Two unaccompanied teenage boys were allegedly kicked off a Korean Airlines flight last week after they informed ground staff of their severe peanut allergy. The boys were travelling back to the Philippines after visiting their ill grandfather in the United States. Mother Pooja Patel said she and her husband remained in Atlanta while her sons had to return home for school.
The first half of the journey with Delta Air Lines from Atlanta to Seoul, South Korea went without incident but the boys were then left stranded in Incheon Airport (ICN) after Delta’s Skyteam alliance partner, Korean Air said it would continue to serve peanuts onboard the flight to Manila despite knowing of their allergy.
“My oldest son explained to the gate agents his severe peanut and tree nuts allergy — ingestion and airborne — which is what he does when boarding all Delta flights,” explained Patel in a since-deleted Facebook post.
Apparently, the boys informed the gate agents at Incheon of their severe nut allergy and asked for three simple things – (1) to board the flight early in order to clean their tray tables and seat surrounds, (2) to have flight attendants make an announcement for fellow passengers not to consume their own nut-based snacks on the flight, and (3) to request flight attendants not serve nut-based snacks around them.
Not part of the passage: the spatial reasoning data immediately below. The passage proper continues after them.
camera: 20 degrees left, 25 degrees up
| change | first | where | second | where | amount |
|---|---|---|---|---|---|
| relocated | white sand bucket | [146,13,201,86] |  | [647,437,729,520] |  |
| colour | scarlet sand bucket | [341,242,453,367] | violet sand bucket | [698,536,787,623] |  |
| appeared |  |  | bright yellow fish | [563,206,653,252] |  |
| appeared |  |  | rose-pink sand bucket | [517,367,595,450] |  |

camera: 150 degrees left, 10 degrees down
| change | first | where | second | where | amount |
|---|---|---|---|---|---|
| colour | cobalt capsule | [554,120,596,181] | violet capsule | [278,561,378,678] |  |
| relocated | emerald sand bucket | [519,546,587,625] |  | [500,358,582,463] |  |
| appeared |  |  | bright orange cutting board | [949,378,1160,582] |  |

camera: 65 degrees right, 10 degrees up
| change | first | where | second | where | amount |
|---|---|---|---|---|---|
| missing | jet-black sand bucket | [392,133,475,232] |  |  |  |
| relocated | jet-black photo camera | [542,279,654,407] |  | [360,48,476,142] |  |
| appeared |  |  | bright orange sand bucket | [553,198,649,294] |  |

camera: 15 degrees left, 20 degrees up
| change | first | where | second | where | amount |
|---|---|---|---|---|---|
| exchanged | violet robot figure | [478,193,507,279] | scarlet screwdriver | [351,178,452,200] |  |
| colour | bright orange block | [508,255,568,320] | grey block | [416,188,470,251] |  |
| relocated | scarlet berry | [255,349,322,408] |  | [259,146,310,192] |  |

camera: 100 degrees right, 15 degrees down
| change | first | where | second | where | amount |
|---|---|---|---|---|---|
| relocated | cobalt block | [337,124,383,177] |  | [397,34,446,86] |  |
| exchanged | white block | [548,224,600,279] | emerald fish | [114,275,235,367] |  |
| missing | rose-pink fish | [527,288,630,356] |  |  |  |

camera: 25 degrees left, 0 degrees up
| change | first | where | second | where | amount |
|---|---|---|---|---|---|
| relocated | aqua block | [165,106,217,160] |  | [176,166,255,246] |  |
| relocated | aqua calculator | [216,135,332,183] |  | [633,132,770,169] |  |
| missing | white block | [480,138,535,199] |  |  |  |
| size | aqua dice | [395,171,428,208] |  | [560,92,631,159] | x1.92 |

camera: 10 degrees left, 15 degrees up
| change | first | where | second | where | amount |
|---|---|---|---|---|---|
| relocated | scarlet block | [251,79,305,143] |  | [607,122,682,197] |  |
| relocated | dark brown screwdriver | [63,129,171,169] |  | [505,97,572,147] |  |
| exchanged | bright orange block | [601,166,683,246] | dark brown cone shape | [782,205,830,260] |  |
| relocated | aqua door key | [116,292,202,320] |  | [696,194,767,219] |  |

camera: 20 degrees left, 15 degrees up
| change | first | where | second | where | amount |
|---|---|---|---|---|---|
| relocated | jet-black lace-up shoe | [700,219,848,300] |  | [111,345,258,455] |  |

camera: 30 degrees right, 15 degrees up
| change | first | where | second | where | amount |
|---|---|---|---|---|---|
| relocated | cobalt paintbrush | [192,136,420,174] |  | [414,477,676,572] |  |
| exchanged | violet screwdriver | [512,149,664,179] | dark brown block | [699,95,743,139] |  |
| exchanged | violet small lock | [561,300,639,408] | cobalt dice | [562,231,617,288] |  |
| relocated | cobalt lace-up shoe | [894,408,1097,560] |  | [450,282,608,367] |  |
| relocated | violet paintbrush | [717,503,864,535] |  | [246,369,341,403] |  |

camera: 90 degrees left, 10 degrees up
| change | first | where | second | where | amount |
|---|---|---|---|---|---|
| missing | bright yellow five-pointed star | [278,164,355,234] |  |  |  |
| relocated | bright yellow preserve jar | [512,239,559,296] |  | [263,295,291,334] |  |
It seems like the gate agents initially accepted the boy’s requests and allowed them onboard the plane early to wipe down the area around their seats. But at this point, flight attendants approached them and said they would not only be serving nuts on the flight but that they wouldn’t be making an announcement to stop other passengers consuming their own snacks either.
In the end, the boys were not only forced off the Korean Air flight but without anywhere else to go, they had to get back on a Delta Air Lines flight back to Atlanta. Patel says her sons were travelling for 39 hours only to be back at square one. She told the Today Show that she was “livid” with how her sons had been treated by Korean Air.
Delta also came in for criticism because it had issued the ticket, including the connecting flight with Korean Air.
The way different airlines handle nut allergies can vary enormously from carrier to carrier. While it’s acknowledged that it’s impossible to guarantee a completely nut-free environment, the gold standard is for airlines to do exactly what the Patel family had asked.
Delta Air Lines does exactly this and late last year, American Airlines also allowed pre-boarding for nut allergy sufferers so they can wipe down the areas around their seats. Southwest Airlines finally stopped serving peanuts onboard its flight last year as well.
In a statement, a spokesperson for Korean Air said it would try to learn from the incident but again reiterated that a nut-free environment can never be guaranteed.
“Korean Air is aware that peanut and food allergies are an industry issue and no airline can guarantee a food allergy-free environment,” the airline explained.
“We are reviewing ways to deal with this issue in a safe and feasible way. We totally understand the risks faced by passengers with nut and food allergies and will certainly try to accommodate them better in the future.”
Meanwhile, a Delta spokesperson said it would be reviewing the processes of partner airlines to prevent similar problems in the future.